However, chances are bleak that trade ministers could be gathered in Geneva by May-end to finalise 'modalities' deals with formulae and figures for subsidy and tariff cuts, and the terms for contentious exceptions to these. Slow progress in the farm trade talks has pushed back the release of a crucial negotiating text from April-end to May-mid.
It is expected that some 30 ministers may held a meet in June to do the job.
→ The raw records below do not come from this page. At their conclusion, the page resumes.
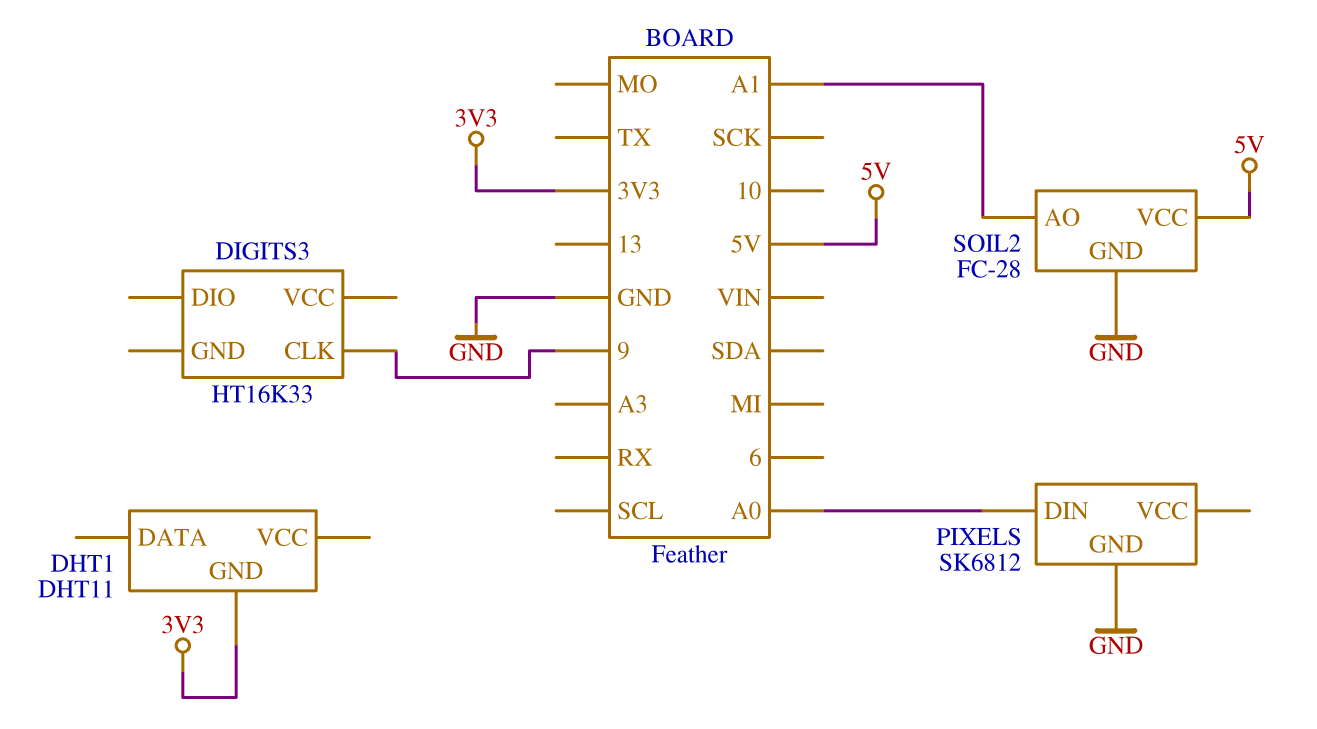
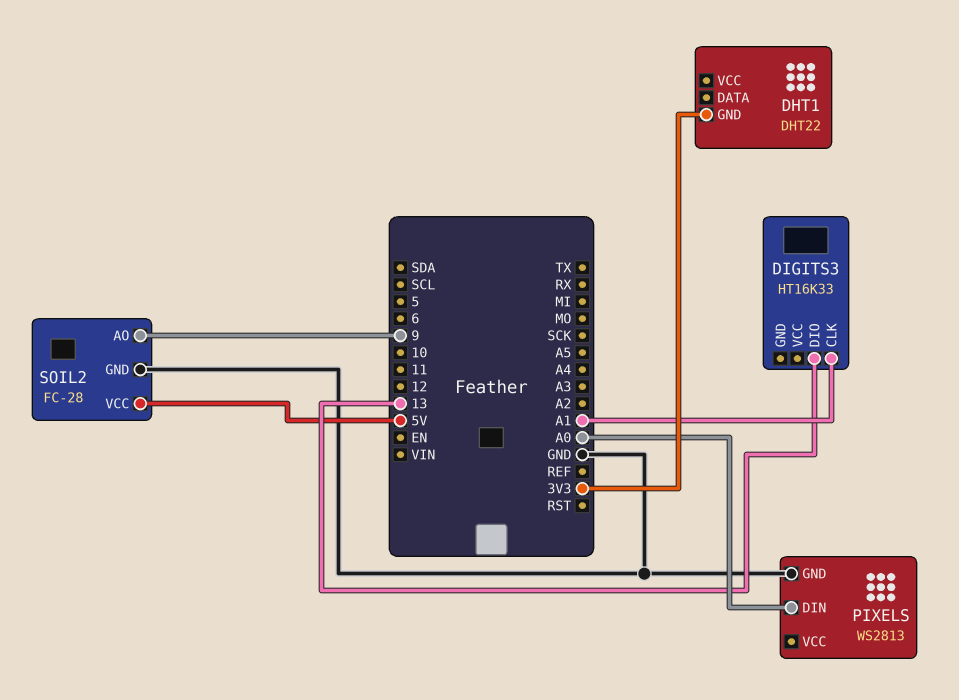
DHT1: DHT11 -> DHT22
DIGITS3 pin CLK: 9 -> A1
DIGITS3 pin DIO: none -> 13
PIXELS: SK6812 -> WS2813
SOIL2 pin AO: A1 -> 9

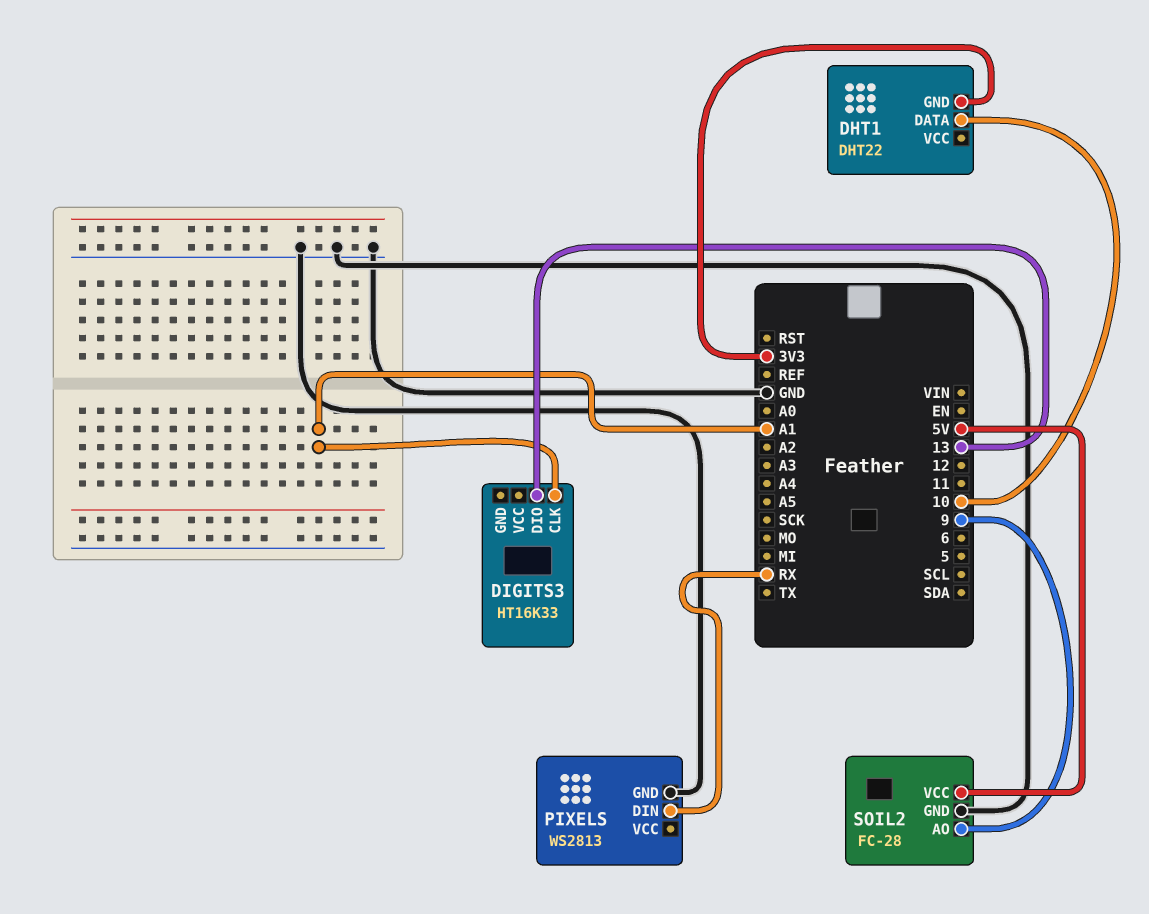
DHT1 pin DATA: none -> 10
PIXELS pin DIN: A0 -> RX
Then in the second half of the year, the tariff schedules based on the modalities will be drawn up, other issues (like services and intellectual property) will be settled, and the whole Doha deal will be sewn up by December.
That text, along with a companion draft deal on manufacturing trade, is supposed to become the basis for a 'horizontal' negotiating process of cross-sectoral tradeoffs, first among senior officials, and ultimately among ministers.
Following the meeting, WTO spokesperson Keith Rockwell acknowledged, “It would be extremely difficult under this time constraint and given the importance of substance to this process to have such a meeting in May,” reports AFP.
Lamy told the WTO's top permanent decision-making body that “it is clear that the primary focus of the next weeks has to be on modalities in agriculture and NAMA.” He pointed to ongoing work on services trade, where developed countries in particular have been eager to see signs of progress in parallel with the agriculture and NAMA negotiations.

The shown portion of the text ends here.